Edit : i don't feel it's duplicate as I'm not trying to concat data in a dataframe but to get an int (or string) value to use it in a string formatting. The simple concatenation adressed with concat_ws doesn't solve the problem as "96-3-12" will not be interpreted as a date. I have to transform it to 1996-03-12 or get the int values to pass them to a datetime.date function and then apply a datefiff function.
I'm trying to query a dataset in pyspark and calculate an approximate age from birth month and birth year
from pyspark.sql.types import IntegerType
presc_par_med = med.join(presc.groupBy(presc.chaiprat).agg(F.sum(presc.nbmol).alias("nb_mol"), \
F.count(presc.nbmol).alias("nb_presc"), \
F.countDistinct(presc.numano).alias("nb_pat"), \
F.datediff(F.current_date(), "%d-%d-15" % (med.year.cast(IntegerType()), med.month.cast(IntegerType()))).alias("age")), \
med.pranum == presc.chaiprat)
But when i execute this, i have an error
TypeError: %d format: a number is required, not Column
Isn't this the cast's role ? I tried with %s and got a different error.
Edit : Differents tries, taking answers and comments in account (and modifying the original query which was wrong anyway) :
1. Trying with the concat_ws function to calculate a birth date.
presc_par_med = med.withColumn("age", F.datediff(F.current_date(), \
F.concat_ws("-", med.year, med.month, F.lit("15")))) \
.withColumn("birthdate", F.concat_ws("-", med.year, med.month, F.lit("15"))) \
.join(presc.groupBy(presc.chaiprat) \
.agg(F.sum(presc.nbmol).alias("nb_mol"), \
F.count(presc.nbmol).alias("nb_presc"), \
F.countDistinct(presc.numano).alias("nb_pat")), \
med.pranum == presc.chaiprat)
The output gives us this
[Row(id=94, year=52, month=3, [...], age=None, birthdate=u'52-3-15', [...], nb_mol=14514, nb_presc=3624, nb_pat=520)]
The date is well concatenated but, as the format in incorrect, the age is None.
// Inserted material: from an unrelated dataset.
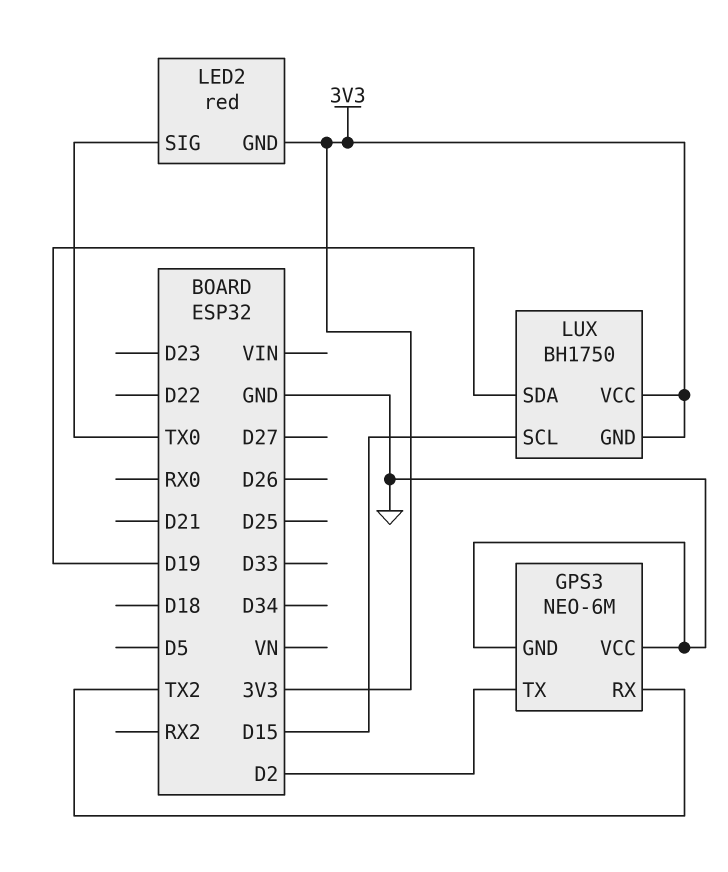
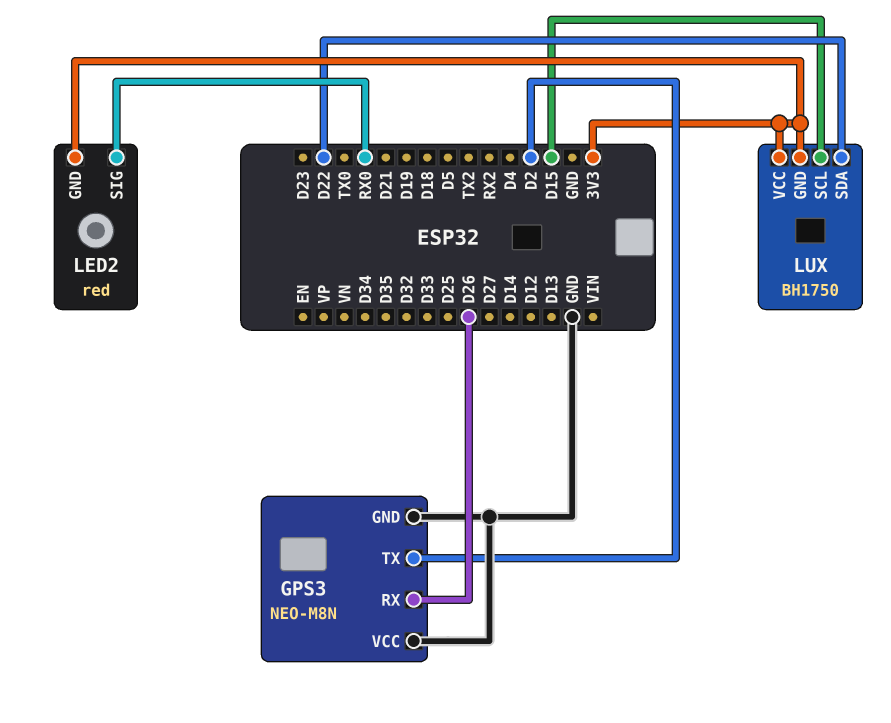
GPS3: NEO-6M -> NEO-M8N
GPS3 pin RX: TX2 -> D26
LED2 pin SIG: TX0 -> RX0
LUX pin SDA: D19 -> D22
When I try to modify year and month to complete them with the century and a .zfill(2), i have the same problem than before : i can't reach any integer or string value...
2. Trying with a birthdate function to have a correct date
from pyspark.sql.types import IntegerType
from pyspark.sql.functions import udf
import datetime
@udf("date")
def birthdate(year, month, day):
return datetime.date(year, month, day)
presc_par_med = med.withColumn("age", F.datediff(F.current_date(), \
F.concat_ws("-", med.year, med.month, F.lit("15")))) \
.withColumn("birthdate", birthdate(med.year.cast("int"), med.month.cast("int"), 15)) \
.join(presc.groupBy(presc.chaiprat) \
.agg(F.sum(presc.nbmol).alias("nb_mol"), \
F.count(presc.nbmol).alias("nb_presc"), \
F.countDistinct(presc.numano).alias("nb_pat")), \
med.pranum == presc.chaiprat)
I've got an error Error :
---> 12 presc_par_med = ...
[...]
Py4JError: An error occurred while calling z:org.apache.spark.sql.functions.col. Trace:
py4j.Py4JException: Method col([class java.lang.Integer]) does not exist
at py4j.reflection.ReflectionEngine.getMethod(ReflectionEngine.java:318)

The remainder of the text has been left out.